Il viaggio che virtualmente si compie tra la Napoli aragonese e la Firenze rinascimentale si esplica soprattutto attraverso le opere realizzate all’interno di quello che fu il grande cantiere di Santa Maria di Monteoliveto e che trova la sua realizzazione in diverse cappelle, all’interno delle quali lavorarono importanti nomi fiorentini.

La Cappella Piccolomini

Entrando a sinistra, la prima cappella che il visitatore incontra è la Cappella Piccolomini voluta da Antonio Piccolomini, Duca di Amalfi, per la moglie Maria d’Aragona, morta nel 1470 a soli 18 anni ed il cui monumento funebre è collocato sulla parete sinistra della cappella stessa.

Lo stemma della casata, realizzato a seguito dell’unione della casata aragonese coi Piccolomini, è incastrato nel pavimento della cappella e contiene i simboli di entrambe le famiglie: i simboli del casato d’Aragona affiancano la mezza luna per la famiglia del duca.

 

Alla cappella e al monumento funebre, datati intorno agli anni immediatamente successivi alla morte della duchessa, lavorarono prima Antonio Rossellino fino al 1479, anno della sua morte, e successivamente Benedetto da Maiano, che la completò intorno al 1492.

All’interno della cappella Rossellino ripropone lo schema e gli arredi da lui utilizzati per San Miniato al Monte e per questo stesso motivo è probabile che in origine la cappella fosse stata ornata anche da tondi realizzati con la tecnica della terracotta invetriata, tipica dei Della Robbia, già utilizzata in San Miniato e che si ritrova anche nella cappella Tolosa, all’interno dello stesso complesso monumentale.

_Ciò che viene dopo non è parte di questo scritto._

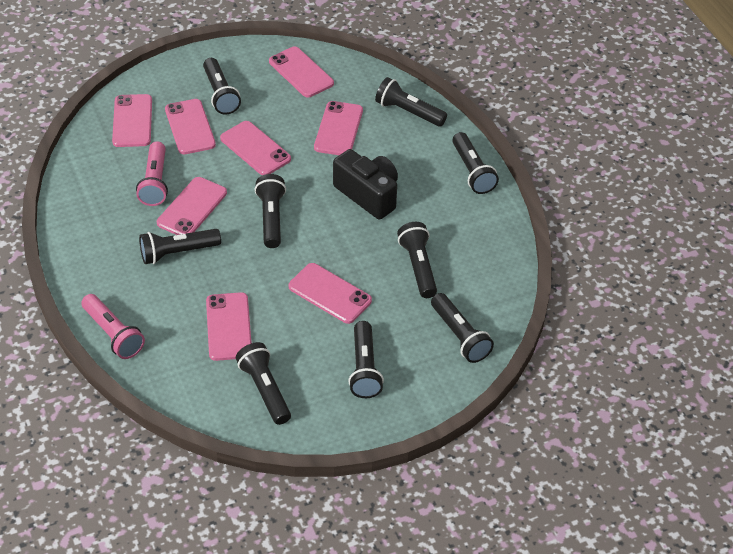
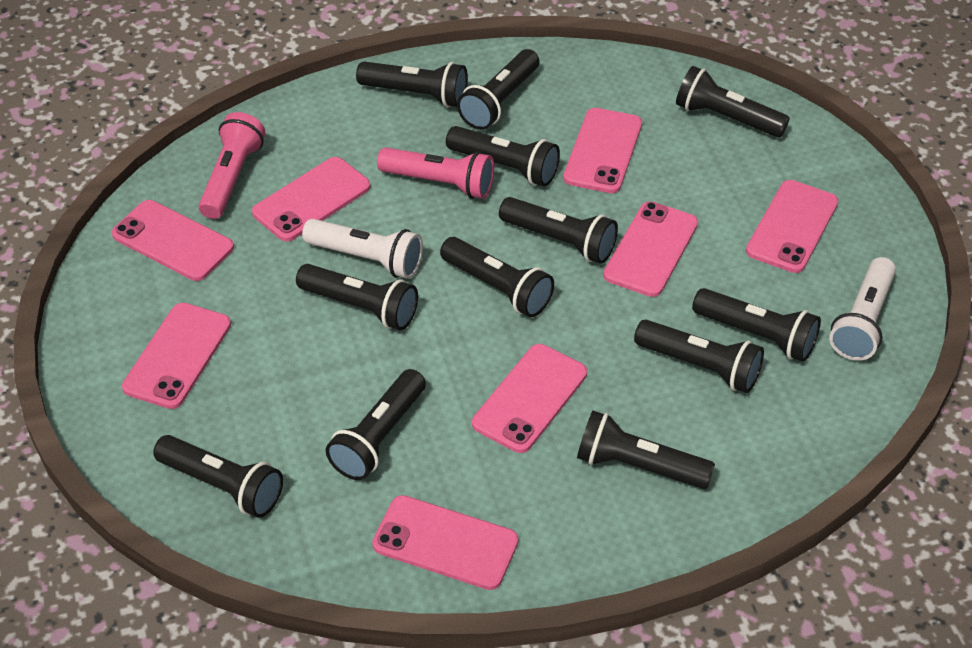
black camera: 1 -> 0
black flashlight: 9 -> 12
white flashlight: 0 -> 2

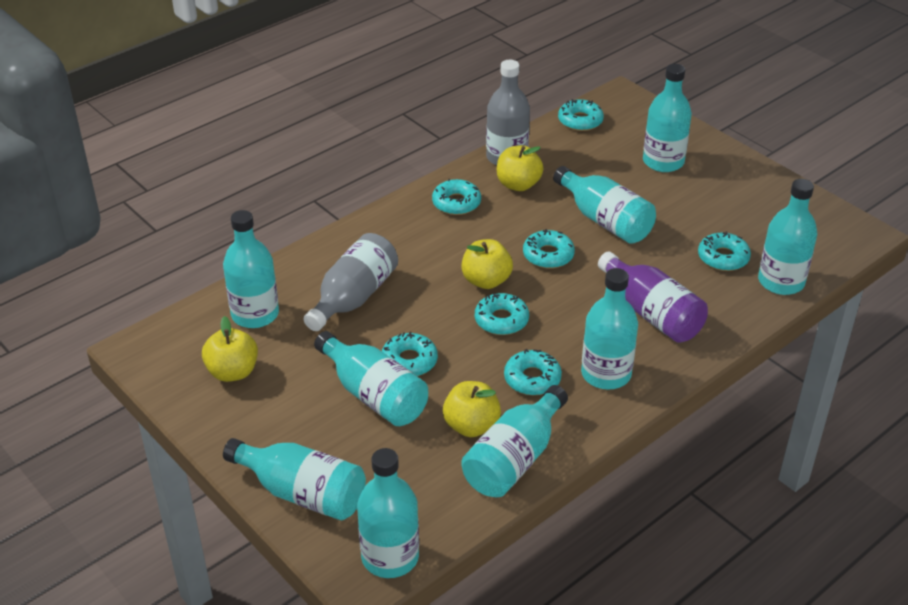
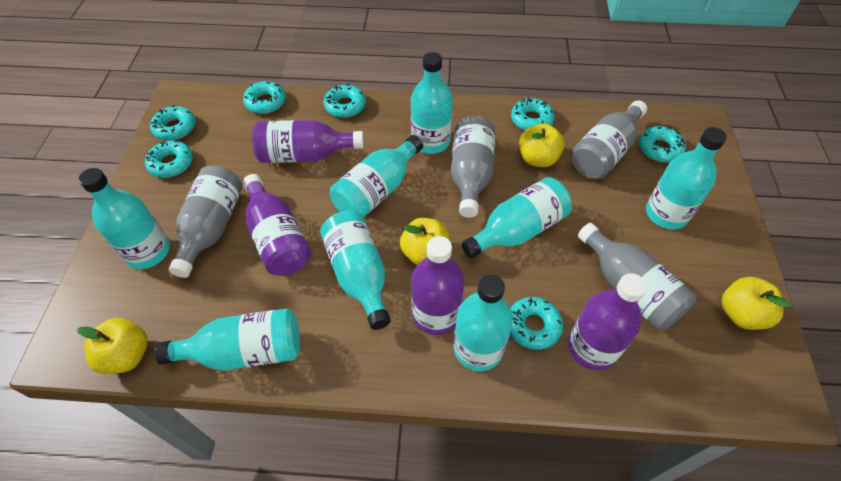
grey bottle: 2 -> 4
purple bottle: 1 -> 4
turquoise bottle: 9 -> 8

Allo scalpellino del Rossellino - e a quello di Matteo del Pollaiolo - è assegnato anche l’Altare della Natività, collocato sulla parete sinistra e lateralmente al monumento funebre. Al centro si trova la splendida scena della Natività e ai lati si segnala la presenza dei Santi Andrea e Giacomo, esplicito richiamo alla famiglia committente poiché erano i santi eponimi dei fratelli del duca.

 

La scena della Natività non sembra seguire l’iconografia tradizionale perché tripartita in tre momenti. A destra, sullo sfondo, si riconosce l’annuncio ai pastori. Avanzando nella scena, sopra la capanna vi è un tripudio di angeli festanti che danzano a lode e gloria della nascita del Salvatore.

 

Nella capanna si trovano la Vergine col Bambino e davanti a loro San Giuseppe che riposa, realizzato in una posizione che sembra fare riferimento ad uno dei momenti immediatamente successivi alla natività: il riposo del padre putativo di Gesù che precede la fuga in Egitto. Sovrastano l’intera scena quattro putti reggi festone.

 

Lateralmente all’altare è collocato il monumento funebre di Maria d’Aragona.

 

Il volto della giovane duchessa è quello di una fanciulla morta in giovane età e la sua bellezza è tale che, più che morta, sembra che dorma.

 

La mano di Benedetto da Maiano è stata identificata nel rilievo raffigurante la Resurrezione, tra i due angeli inginocchiati posizionati ai lati del monumento, e nel gruppo in alto in cui è rappresentata una Madonna con Bambino all’interno di una ghirlanda, sorretta anch’essa da due angeli in volo.

 

La cappella ospita anche un’opera d’arte contemporanea, del 2017: Muscolo Minerale. L’opera è di Jago ed è posizionata al centro della cappella, di cui sembra quasi una sorta di “cuore pulsante”. Non monopolizza l’attenzione del visitare, bensì si integra coi capolavori della cappella, quasi fosse stata concepita con essa e per essa.

 

L’illuminazione naturale della cappella fa risaltare le opere che custodisce, evidenziandone la tridimensionalità ed incantando chi le osserva.

 

La Cappella Correale

La prima cappella a destra della porta d’ingresso è la Cappella Correale, voluta dal maggiordomo di Alfonso II, Marino Correale, conte di Terranova, di cui la stessa accoglie anche il sarcofago.

 

La struttura segue l’impianto tipicamente utilizzato nella tradizione rinascimentale fiorentina con vano cubico, cupoletta e lunette.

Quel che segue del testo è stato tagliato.